None of the key points that made it worth my writing the book were
visible to him (or at least, as evinced by the review). And that,
frankly, was astonishing, and astonishingly depressing.
But it is the end of the day (here in Hong Kong), and with it comes a review by Kathleen Fitzpatrick,
that is actually about the stuff in this book that is what the book's
about, and new (and of course, as I think, important). What the book
"is" of course is hard to say. But her review is actually a review of
the book I thought I wrote.[...]
excerpt of the Fitzpatrick review (in B&N reviews):
Remix: Making Art and Commerce Thrive in the Hybrid Economy By LAWRENCE LESSIG
"What does it mean to society when a whole generation
is raised as criminals?" This is the question that intellectual
property guru and "copyleft" leader Lawrence Lessig asks in his new
book, Remix. He's building on a point he first raised in his influential volume Free Culture:
if we are going to declare a "war on piracy," we need to be prepared
for collateral damage. The blowback that Lessig explored in Free Culture
was felt by traditional U.S. culture, with its modes of open exchange
(libraries distributing books, for instance, as well as teenagers
making mix tapes) and its reliance on a growing public domain to spur
creativity.
In this book, Lessig identifies victims even closer to home: our
children. "How," Lessig asks, is the war on piracy "changing how they
think about normal, right-thinking behavior?" The creative practices of
today's youth include a range of activities -- file sharing, most
notoriously, but also the production of mashups -- that are illegal
under the current copyright regime, but criminalization is having
little success as a deterrent. Instead, the focus on "piracy" is
changing our relationship to the law itself, which has come to seem
arbitrary and unfair, and it's hampering creative and educational uses
of new technologies. It's time to consider, Lessig argues, whether the
costs of this war are too high.
As recently as 100 years ago, the majority of the
music that Americans heard was that which they made themselves, or
which others around them made. Prior to the popularization of the
player piano, followed by the gramophone and the radio, music had to be
performed live, and for that reason, an amateur culture of music making
flourished. The spread of technologies for the recording and playback
of music thus didn't democratize music itself but rather the ability of
the masses to hear professionals play. The end result, as Lessig points
out, was in fact highly anti-democratic, replacing an amateur culture
with a professional culture and transforming much of the populace from
producers into consumers. As music (along with other artistic
practices) became increasingly professionalized, it also became
increasingly subject to ideas of ownership, with the result that
amateur uses of music's professional products became increasingly
restricted.
However, many of those amateur uses of professional culture
were restricted throughout the 20th century, not just by legislation
but also by the scarcity and cost of the technologies involved. Since
few people had access to recording facilities, for instance, the
unauthorized reproduction of music was a fairly limited affair. What
copyright controlled, for much of its existence, was thus the
professional reproduction of cultural texts -- usually in the form of
books and other printed matter -- and copyright law was understood to
restrict publishers from releasing competing versions of texts, rather
than restricting consumers in their uses of those texts.

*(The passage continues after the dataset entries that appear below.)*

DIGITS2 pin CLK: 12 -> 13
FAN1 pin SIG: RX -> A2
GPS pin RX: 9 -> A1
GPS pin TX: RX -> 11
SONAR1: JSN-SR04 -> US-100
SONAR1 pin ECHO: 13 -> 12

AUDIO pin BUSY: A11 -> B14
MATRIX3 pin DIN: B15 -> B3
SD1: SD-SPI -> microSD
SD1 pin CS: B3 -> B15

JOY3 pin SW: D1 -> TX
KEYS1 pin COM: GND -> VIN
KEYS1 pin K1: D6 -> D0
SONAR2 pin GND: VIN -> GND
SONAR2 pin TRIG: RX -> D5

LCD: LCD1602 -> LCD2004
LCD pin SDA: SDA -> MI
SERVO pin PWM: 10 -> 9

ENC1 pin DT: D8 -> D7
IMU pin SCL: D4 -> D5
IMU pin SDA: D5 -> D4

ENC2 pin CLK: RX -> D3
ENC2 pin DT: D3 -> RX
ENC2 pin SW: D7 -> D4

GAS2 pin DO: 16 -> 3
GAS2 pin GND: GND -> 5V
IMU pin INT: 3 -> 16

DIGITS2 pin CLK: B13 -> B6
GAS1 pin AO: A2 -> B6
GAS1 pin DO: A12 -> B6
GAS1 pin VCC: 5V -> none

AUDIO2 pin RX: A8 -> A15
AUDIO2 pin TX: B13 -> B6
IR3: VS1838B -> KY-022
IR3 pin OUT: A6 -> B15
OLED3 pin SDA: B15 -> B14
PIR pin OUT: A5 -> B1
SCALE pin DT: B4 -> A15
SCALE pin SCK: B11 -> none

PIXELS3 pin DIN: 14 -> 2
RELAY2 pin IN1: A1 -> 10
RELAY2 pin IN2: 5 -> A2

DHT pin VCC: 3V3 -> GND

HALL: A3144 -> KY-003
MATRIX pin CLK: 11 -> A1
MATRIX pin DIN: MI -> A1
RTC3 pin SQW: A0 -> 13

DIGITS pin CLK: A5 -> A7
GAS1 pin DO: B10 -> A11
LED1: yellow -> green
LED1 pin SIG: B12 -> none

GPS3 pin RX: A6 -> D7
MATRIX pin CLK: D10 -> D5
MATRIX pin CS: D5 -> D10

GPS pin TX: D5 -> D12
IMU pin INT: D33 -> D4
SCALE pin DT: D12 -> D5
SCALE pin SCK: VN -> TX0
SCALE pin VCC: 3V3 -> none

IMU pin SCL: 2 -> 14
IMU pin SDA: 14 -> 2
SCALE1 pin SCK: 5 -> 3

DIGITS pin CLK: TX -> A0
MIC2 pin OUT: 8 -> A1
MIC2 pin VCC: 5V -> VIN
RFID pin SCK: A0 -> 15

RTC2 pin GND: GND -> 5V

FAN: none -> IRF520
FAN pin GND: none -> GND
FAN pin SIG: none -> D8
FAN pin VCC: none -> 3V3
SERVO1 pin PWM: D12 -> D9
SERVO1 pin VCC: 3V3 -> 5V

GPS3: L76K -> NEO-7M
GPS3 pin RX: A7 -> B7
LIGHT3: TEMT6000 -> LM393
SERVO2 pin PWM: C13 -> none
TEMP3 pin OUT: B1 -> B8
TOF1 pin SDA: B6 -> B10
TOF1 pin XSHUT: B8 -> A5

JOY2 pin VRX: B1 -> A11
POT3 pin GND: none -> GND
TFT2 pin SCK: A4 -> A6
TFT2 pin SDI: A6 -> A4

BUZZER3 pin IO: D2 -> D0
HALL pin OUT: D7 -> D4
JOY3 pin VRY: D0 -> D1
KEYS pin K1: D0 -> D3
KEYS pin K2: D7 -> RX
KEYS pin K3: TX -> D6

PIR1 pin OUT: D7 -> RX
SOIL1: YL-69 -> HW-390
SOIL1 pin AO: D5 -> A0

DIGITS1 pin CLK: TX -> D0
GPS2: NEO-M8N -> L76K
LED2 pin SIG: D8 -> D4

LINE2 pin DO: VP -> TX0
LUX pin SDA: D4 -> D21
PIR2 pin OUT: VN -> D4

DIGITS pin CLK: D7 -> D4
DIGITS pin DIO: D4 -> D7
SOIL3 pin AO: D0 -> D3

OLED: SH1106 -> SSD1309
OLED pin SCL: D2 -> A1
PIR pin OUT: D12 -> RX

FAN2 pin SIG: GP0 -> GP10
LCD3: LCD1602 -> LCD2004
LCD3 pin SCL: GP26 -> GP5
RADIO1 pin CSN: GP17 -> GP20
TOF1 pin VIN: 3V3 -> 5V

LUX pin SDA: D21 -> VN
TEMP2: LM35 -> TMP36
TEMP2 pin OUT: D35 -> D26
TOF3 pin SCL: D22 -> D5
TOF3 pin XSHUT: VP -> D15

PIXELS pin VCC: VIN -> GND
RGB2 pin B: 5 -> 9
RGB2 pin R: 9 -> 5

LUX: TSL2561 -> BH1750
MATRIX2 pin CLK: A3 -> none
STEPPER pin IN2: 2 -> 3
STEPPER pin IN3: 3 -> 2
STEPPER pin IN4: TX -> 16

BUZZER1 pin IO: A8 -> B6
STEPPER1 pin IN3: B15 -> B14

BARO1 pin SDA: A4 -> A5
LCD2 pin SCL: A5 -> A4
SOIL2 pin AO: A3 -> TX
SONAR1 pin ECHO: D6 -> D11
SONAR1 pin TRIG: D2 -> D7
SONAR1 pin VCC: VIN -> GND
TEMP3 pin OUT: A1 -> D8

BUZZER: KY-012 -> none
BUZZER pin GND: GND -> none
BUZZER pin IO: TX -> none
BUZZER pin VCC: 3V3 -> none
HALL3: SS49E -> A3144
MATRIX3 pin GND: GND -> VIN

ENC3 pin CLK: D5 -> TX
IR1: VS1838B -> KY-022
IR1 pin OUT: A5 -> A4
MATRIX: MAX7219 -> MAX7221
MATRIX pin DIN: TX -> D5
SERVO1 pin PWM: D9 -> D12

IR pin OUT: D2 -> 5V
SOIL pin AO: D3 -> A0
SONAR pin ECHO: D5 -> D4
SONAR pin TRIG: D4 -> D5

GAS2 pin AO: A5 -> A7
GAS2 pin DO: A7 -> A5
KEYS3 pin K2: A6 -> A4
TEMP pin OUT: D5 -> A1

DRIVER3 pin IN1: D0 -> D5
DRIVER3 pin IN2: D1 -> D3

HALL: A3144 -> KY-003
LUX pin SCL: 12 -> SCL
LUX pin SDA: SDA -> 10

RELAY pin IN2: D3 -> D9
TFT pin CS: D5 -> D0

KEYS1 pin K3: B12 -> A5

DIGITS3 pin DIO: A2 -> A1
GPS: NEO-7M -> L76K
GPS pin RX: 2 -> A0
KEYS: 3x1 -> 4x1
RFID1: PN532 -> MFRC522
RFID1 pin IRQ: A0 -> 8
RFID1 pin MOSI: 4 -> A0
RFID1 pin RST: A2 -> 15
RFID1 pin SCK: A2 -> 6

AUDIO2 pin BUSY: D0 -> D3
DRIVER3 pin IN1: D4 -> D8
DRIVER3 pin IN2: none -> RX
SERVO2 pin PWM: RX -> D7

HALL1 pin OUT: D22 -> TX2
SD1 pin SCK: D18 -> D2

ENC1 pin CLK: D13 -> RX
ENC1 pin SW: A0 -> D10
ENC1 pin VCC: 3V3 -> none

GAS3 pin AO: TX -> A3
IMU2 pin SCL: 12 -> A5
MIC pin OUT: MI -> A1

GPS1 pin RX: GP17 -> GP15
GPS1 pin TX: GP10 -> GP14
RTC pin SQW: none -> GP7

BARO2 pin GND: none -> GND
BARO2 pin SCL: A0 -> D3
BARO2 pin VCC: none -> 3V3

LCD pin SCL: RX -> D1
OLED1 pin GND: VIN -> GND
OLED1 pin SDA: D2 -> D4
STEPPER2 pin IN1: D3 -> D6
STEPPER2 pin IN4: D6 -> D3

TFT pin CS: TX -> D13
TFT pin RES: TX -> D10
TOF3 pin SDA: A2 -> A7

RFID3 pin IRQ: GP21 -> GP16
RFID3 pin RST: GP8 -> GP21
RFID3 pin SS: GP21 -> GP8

The situation has of course changed, and changed
radically, in the age of the computer, as the technologies of cultural
production are available on an increasing number of desktops throughout
the country. On the positive side, this change has the potential to
transform a professionalized, read-only culture back into a widespread
amateur read-write culture. On the negative side, however, computer
technologies have caused the jurisdiction of copyright law to spread
from producers to consumers and thereby increasingly restrict the uses
we can make of the culture we participate in.